Crawley, a chartered accountant, was responsible for business development rather than operations of the utilities in Barbados, The Bahamas and St Lucia, said Sasha Irving, an Emera spokesperson.
His decision to quit has come at a time when Emera and its subsidiaries in The Bahamas and Barbados are being strongly criticized for escalating utility bills that have adversely affected homeowners and businesses.
According to the Chronicle Herald daily paper in Halifax, Emera and Grand Bahama Power were “in the eye of a hurricane in the region, where soaring bills are inflicting hardships on residents and being blamed for driving industry away from the economically depressed island of Grand Bahama”.

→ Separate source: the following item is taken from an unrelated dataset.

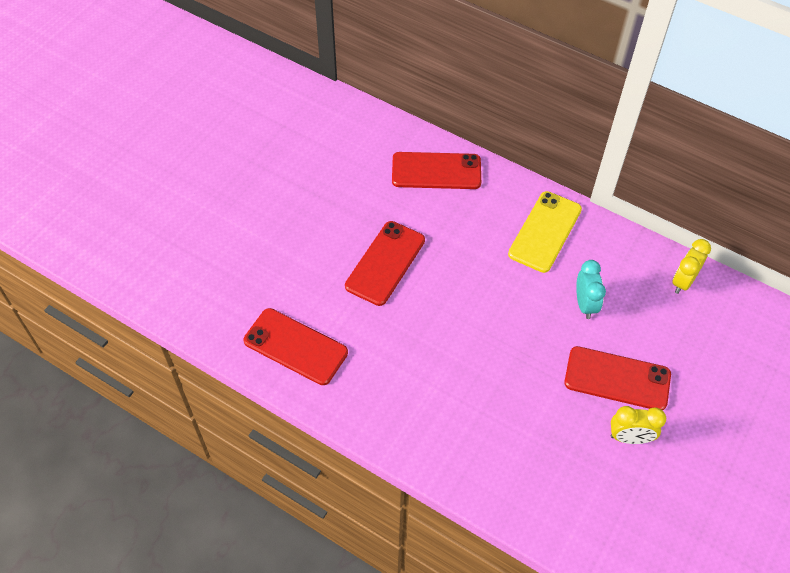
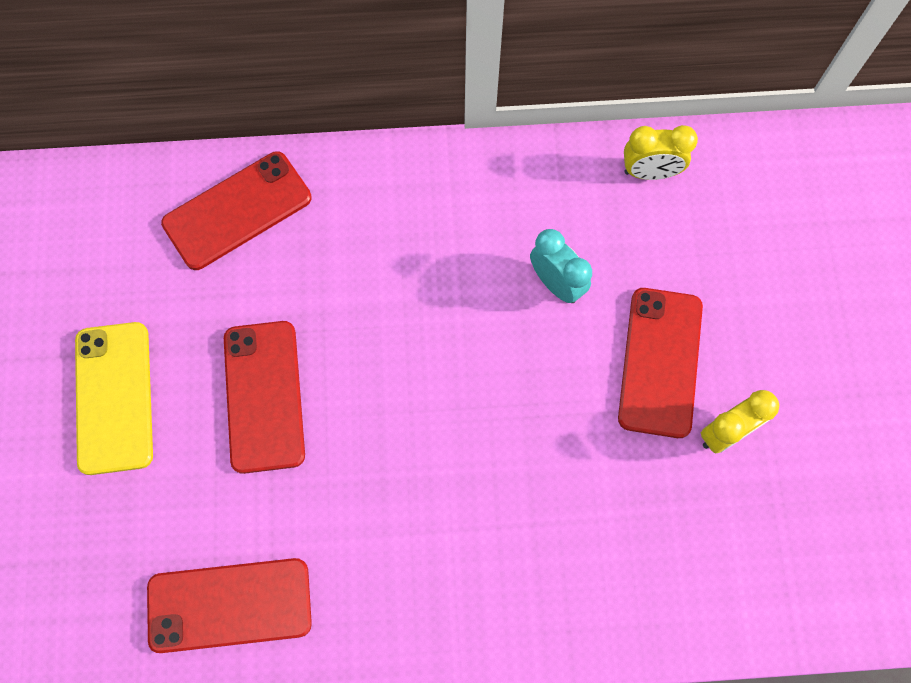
camera: 35 degrees left, 15 degrees up
(545, 232) = (439, 211): yellow phone -> yellow phone (114, 397)
(617, 379) = (660, 362): red phone -> red phone turned 60 degrees counterclockwise
(683, 281) = (650, 172): yellow clock -> yellow clock turned 90 degrees counterclockwise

When pressed to explain his sudden departure, Crawley – who was an executive of Nova Scotia Power (Emera’s predecessor company) since 1988 and who at one time was a vice-president of corporate development and strategy – simply told the Nova Scotia paper that he was “just spending time with his family”.
Crawley’s duties in the Caribbean have been taken over by Sarah McDonald, president of Grand Bahama Power, and Bob Hanf, executive chairman of Light & Power Holdings, another Emera subsidiary in the Caribbean. Nancy Tower, the Canadian utility’s vice-president of business development, has assumed Crawley’s other corporate responsibilities. (TB)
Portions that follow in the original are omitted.